KYIV – Imagine it is 2020. The director of the CIA requests an urgent meeting with the US president. The reason: North Korea has succeeded in making a nuclear bomb small enough to fit inside the tip of an intercontinental ballistic missile capable of reaching the continental United States. The news soon leaks to the public. High-level meetings to devise a response are held not just in Washington, but in Seoul, Tokyo, Beijing, and Moscow as well.
This scenario may seem unreal today, but it is more political science than science fiction. North Korea just carried out its fifth (and apparently successful) test of a nuclear explosive device, doing so just days after testing several ballistic missiles. Absent a major intervention, it is only a matter of time before North Korea increases its nuclear arsenal (now estimated at 8-12 devices) and figures out how to miniaturize its weapons for delivery by missiles of increasing range and accuracy.

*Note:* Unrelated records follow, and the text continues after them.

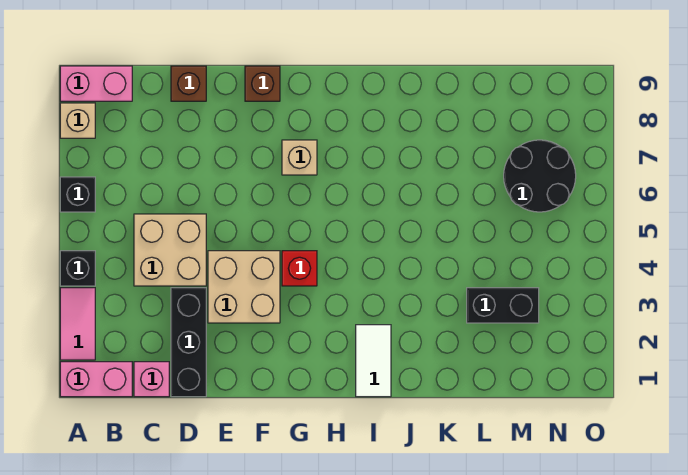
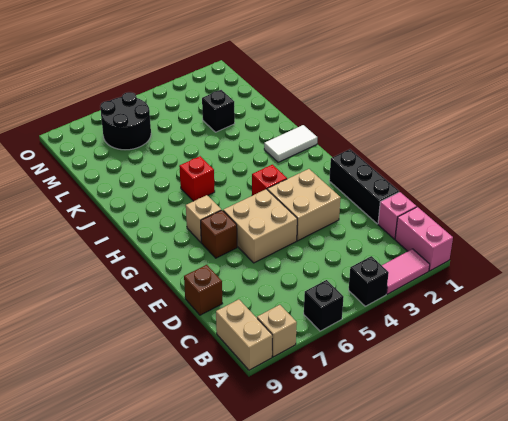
pink brick A9:B9 level 1 -> tan brick A9:B9 level 1
tan brick C4:D5 level 1 -> tan brick E5:F6 level 1
black brick D1:D3 level 1 -> black brick D1:F1 level 1
brown brick F9 level 1 -> brown brick F7 level 1
none -> red brick I6 level 1
black brick L3:M3 level 1 -> black brick L3 level 1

It is difficult to overstate the risks were North Korea, the world’s most militarized and closed society, to cross this threshold. A North Korea with the ability to threaten the US homeland might conclude it had little to fear from the US military, a judgment that could lead it to launch a conventional, non-nuclear attack on South Korea. Even if such a war ended in North Korea’s defeat, it would be extraordinarily costly by any measure.
That said, North Korea would not have to start a war for its nuclear and missile advances to have real impact. If South Korea or Japan ever concluded that North Korea was in a position to deter American involvement in a war on the Peninsula, they would lose confidence in US security assurances, raising the possibility that they would develop nuclear weapons of their own. Such decisions would alarm China and set the stage for a regional crisis or even conflict in a part of the world with the greatest concentration of people, wealth, and military might.